Let me first say, I know the idea of task decomposition is fairly well covered and some might call it a basic practice of any team; however, as a coach helping teams to adopt agile software development, I don’t always see teams finding this practice of defining “how to get to done” as a natural team planning activity. Instead, I see teams getting frustrated with a clunky approach or a high-level of disengaged team members or a member of the process police controlling the meeting that is distinctly a team meeting or I still see the “lead” define the tasks and simply dole them out.

Defining “How” to get stuff done as a team should be the straightforward activity around software development. It should be an engaging activity of brainstorming, learning, sometimes arguing, and ultimately a good feeling of “let’s git’r done.” All-too-often it seems like a torture technique riddled with challenges. These challenges are often rooted simply in poor practices, some of the which include:

  • Creating faux work breakdown structures (yes, I said it — WBS) of standard tasks (e.g. each story has “Design”, “Code”, “Review”, “Test”, “Deploy” tasks). Some would argue this is not a poor practice, but tasks should have context and be relative. Not to mention, this is kinda mundane, requires no thought, and is flat out lazy and contrived.
  • Focusing on the accuracy of hour level estimation. If we are consistent with relative estimation and looking at cycle time, we can come up with the “low risk” and lean approach to determine which stories to work on. Estimation at this level is more of a measure of certainty.
  • Creating tasks and tests that are ginormous — like a 40 hour task for a two week iteration. If someone tells me that it’s going to take 40 hours, then I view that as high risk and we need to keep talking about it to better understand it.
  • On the other hand, creating micro tasks — yes, so many that the Task board looks like like a sticky note factory exploded on the wall or invoke pagination within the tool.
  • Having the developer and tester creating tasks and tests in isolation without any conversation with each other or the rest of the team.
  • Oh yeah, let’s not forget when I get asked about reports that measure how underutilized people might be. Often the focus of understanding “How” becomes simply an exercise to maximize utilization.

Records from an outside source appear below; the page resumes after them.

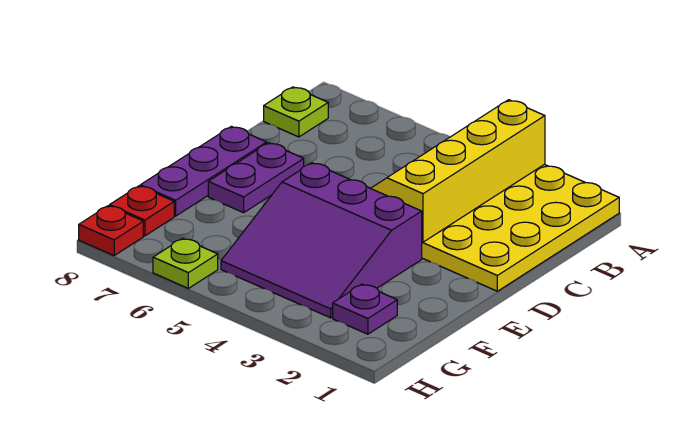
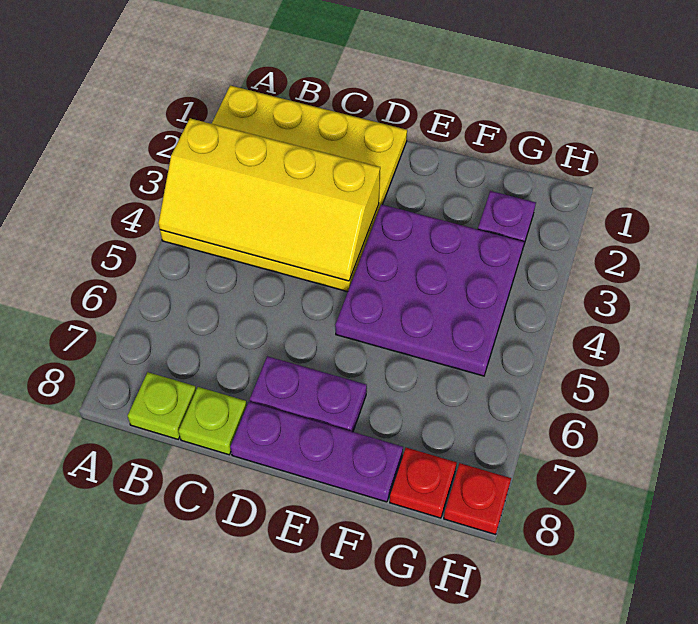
purple slope E3:G5 level 1 top E -> purple plate E3:G5 level 1
lime plate H6 level 1 -> lime plate C8 level 1

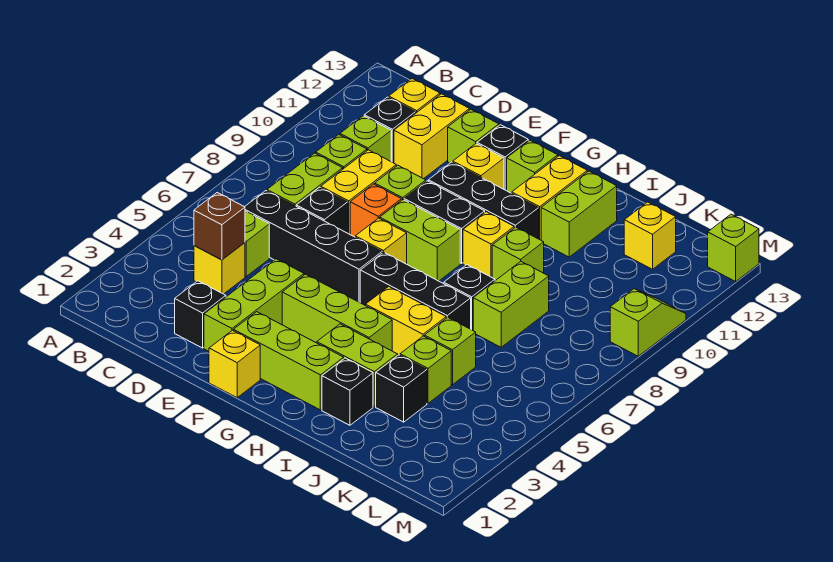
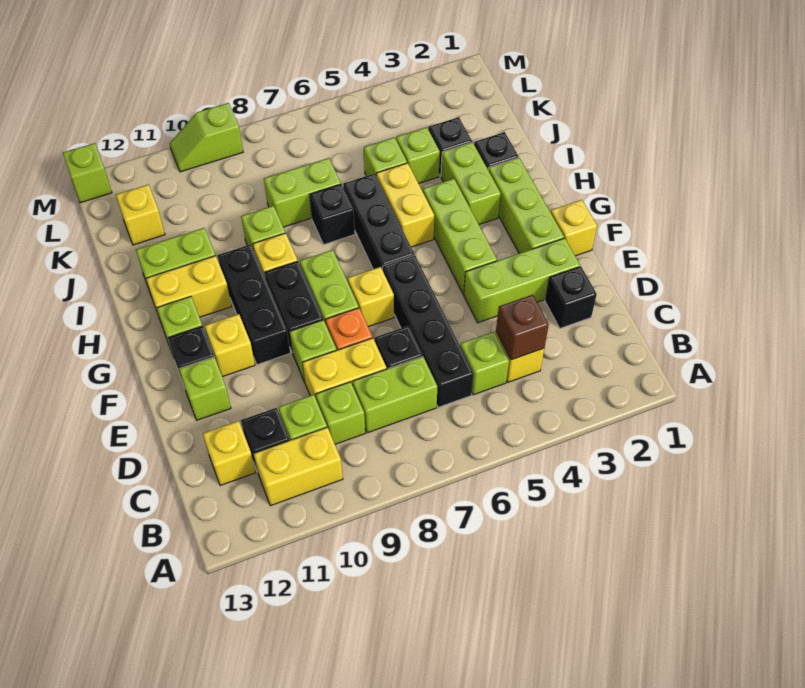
yellow brick D11:D12 level 1 -> yellow brick B10:B11 level 1

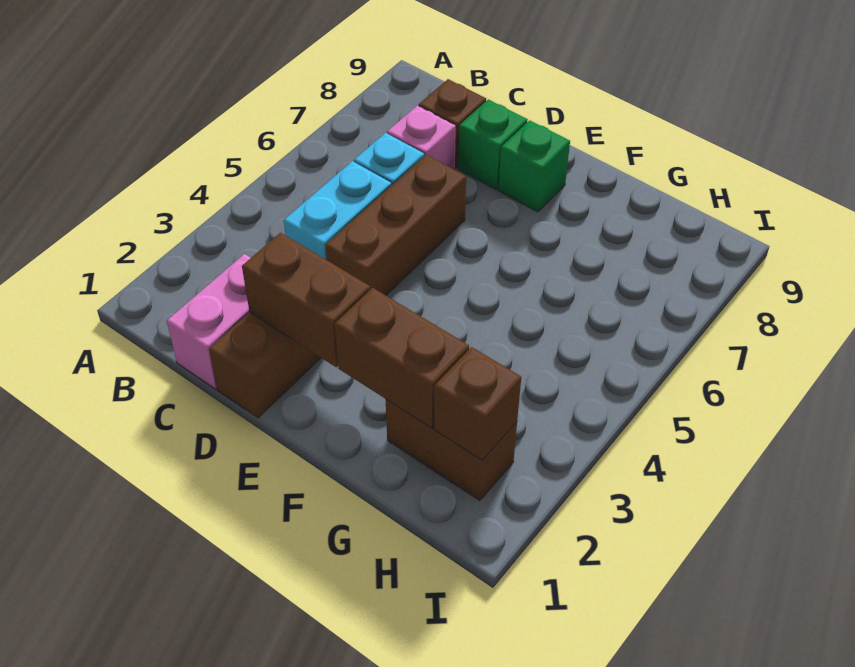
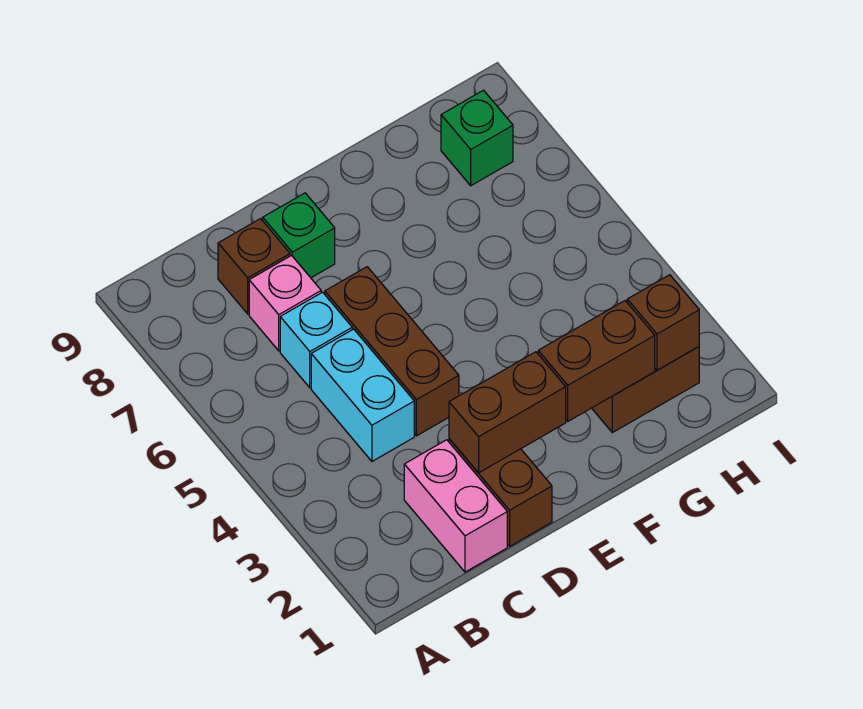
green brick E8 level 1 -> green brick H8 level 1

That last point about utilization, it seems like a frequent driver of the planning exercise. It’s odd in that sometimes people think that if we don’t have a plan with everything defined that we are going to do before we go do it; well — when the stuff we do get done is complete, we’ll simply stop working and sit there and stare at each other. I’m pretty sure that this is never the case and if it is, either get new people or look in the mirror.

Does any of this sound familiar? Does any of this frustrate you?

Well, I have a few ideas for you to try — most of these are common sense and talked about by others, but it’s always good to mix it up and try something different to get out of the rut or remove the pain associated with planning.

First, abandon planning using ideal hours — I know, I’m crazy — but hear me out. The common rule for any to do or task is that it should take no more than a day to get completed, ideally less. Tobias Mayer’s book called The People’s Scrum contains a curated set of his past blog posts, one in particular called, “When is Scrum not Scrum?” explains his reasoning for non-estimated, day or less tasks — (1) eases tracking – just burndown tasks — the burndown is number of remaining open tasks and (2) it helps to unearth unforeseen impediments that are often just part of what we normally do. While these are great, I would add that focusing on estimates and accuracy of the estimates actually just results in taking the eye off quality and flow of value.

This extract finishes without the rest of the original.